06 Feb 2013
To build on the momentum of the International Year of Co-operatives, the ICA has launched the final version of a Blueprint for a Co-operative Decade.
The Blueprint, which was launched in a draft format at the General Assembly last October, sets out a path that envisions co-operatives to be the fastest growing form of enterprise by 2020.
Following comment and discussion, the Manchester General Assembly approved the document, which is now issued in its final form. The 2020 vision is for the co-operative form of business to become the acknowledged leader in economic, social and environmental sustainability; the model preferred by people; and the fastest growing form of enterprise.
This vision seeks to build on the achievements of the International Year and the resilience demonstrated by the movement since the global financial collapse.
Charles Gould, Director-General of the ICA, said: "This is an historic moment of opportunity for the co-operative sector. With political institutions in many nations struggling to keep up with a rapidly changing world, it is essential that citizens become increasingly resourceful, enterprising and co-operative in order to face the inevitable social and environmental challenges we face as a world community.
"By 2020, poverty will have increased, the plight of young people will have deteriorated, and global warming will be having more frequent impacts on everyday life.
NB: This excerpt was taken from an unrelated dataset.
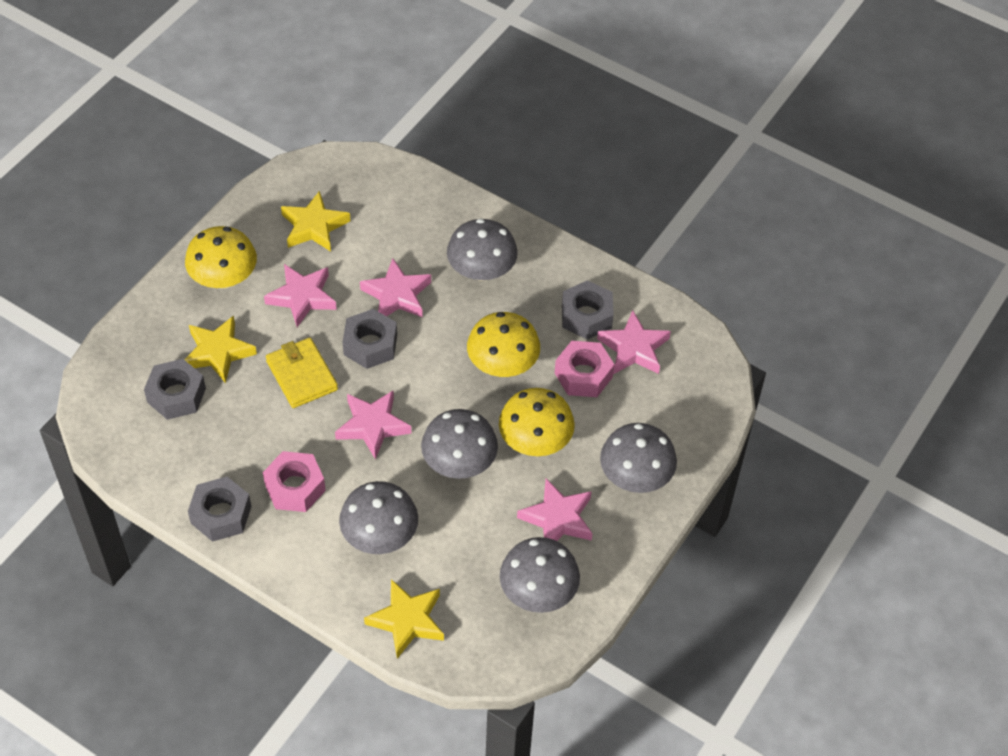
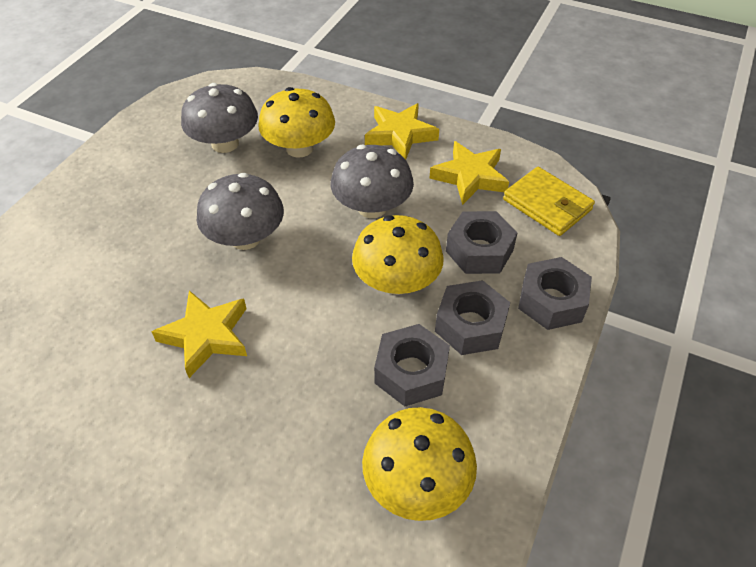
grey mushroom: 5 -> 3
pink nut: 2 -> 0
pink star: 5 -> 0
By 2020, we need to be able to look back on 2012 as representing a turning point for the co-operative idea, and the contribution it is making to people’s security, well-being and happiness."
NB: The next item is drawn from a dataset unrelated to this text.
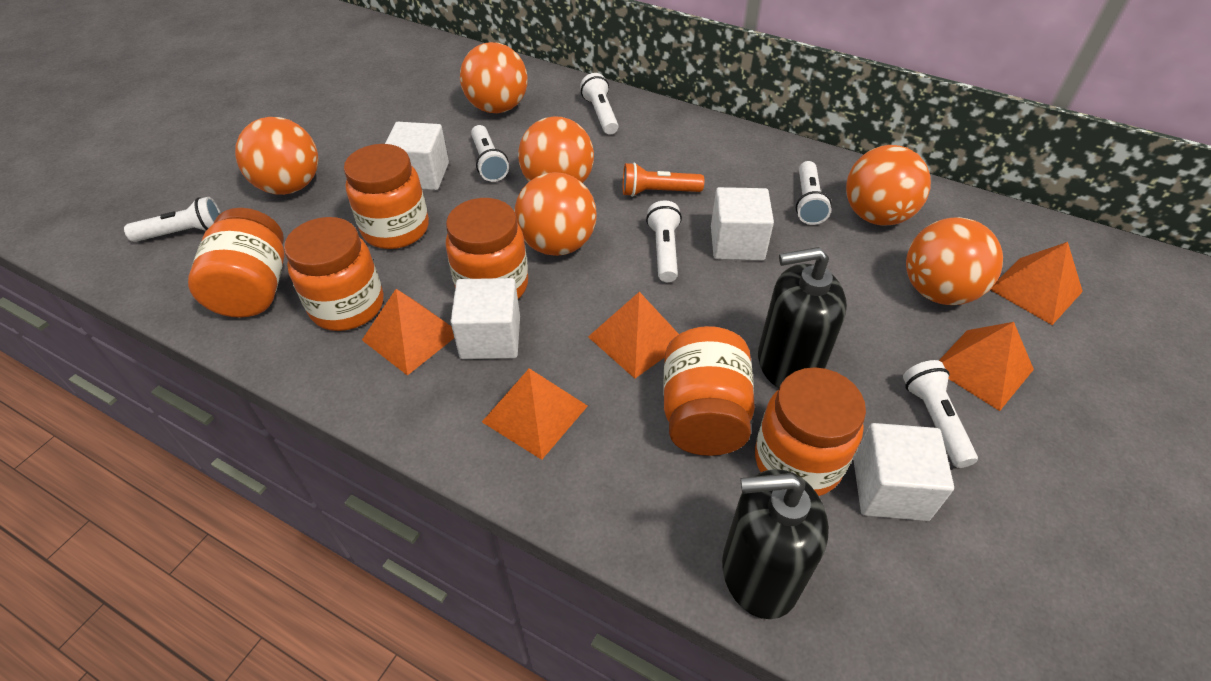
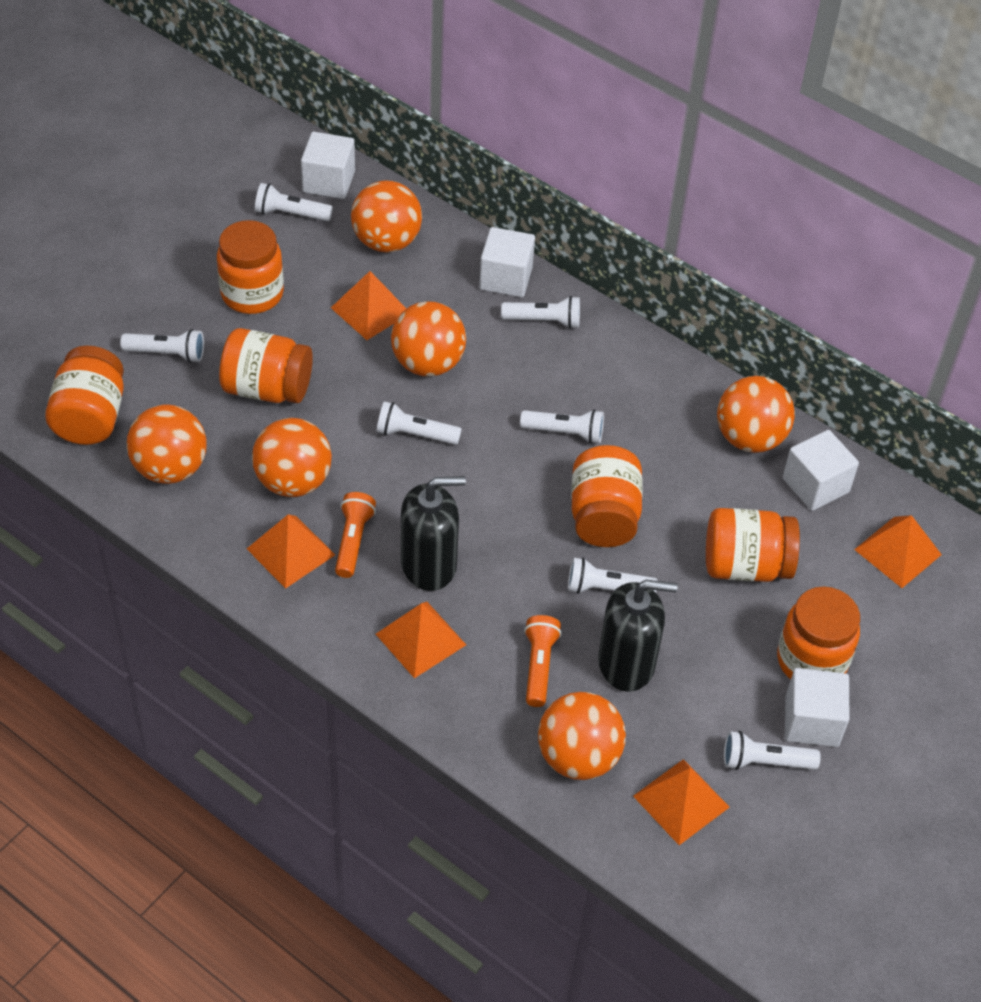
orange flashlight: 1 -> 2
white flashlight: 6 -> 7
To pursue the 2020 Vision, the document outlines five critical themes to form part of the co-operative sector's agenda, which have been devised by Cliff Mills and Will Davies, Centre for Mutual and Employee-owned Business, University of Oxford, under the guidance of an ICA Planning Work Group.
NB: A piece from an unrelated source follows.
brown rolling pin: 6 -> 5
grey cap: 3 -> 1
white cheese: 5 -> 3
These critical themes are:
1 Elevate participation within membership and governance to a new level
2 Position co-operatives as builders of sustainability
3 Build the co-operative message and secure the co-operative identity
4 Ensure supportive legal frameworks for co-operative growth
5 Secure reliable co-operative capital while guaranteeing member control
Each chapter of the Blueprint concludes with actions that might be taken in pursuit of these goals. It is for the ICA and co-operatives to implement a strategy, according to the Blueprint, and to regularly assess progress and impact across a wide range of factors including social, environmental and economic.
Mr Gould added: "Co-operatives already make a significant contribution towards alleviating these pressing global problems. But, with appropriate support and greater understanding and recognition, they could contribute much more. We therefore believe that the major priorities are to make far more people aware of the co-operative form of enterprise, to provide people with the tools and back-up to establish, fund and develop sustainable co-operatives, and to remove barriers that get in their way.
"Hence the purpose of this document is to set out a proposed Blueprint for a Co-operative Decade, and provide a clear direction for the coming years. The challenge now is for the ICA, national bodies, sector groups, co-operative societies and individual members to take this Blueprint forward into implementation."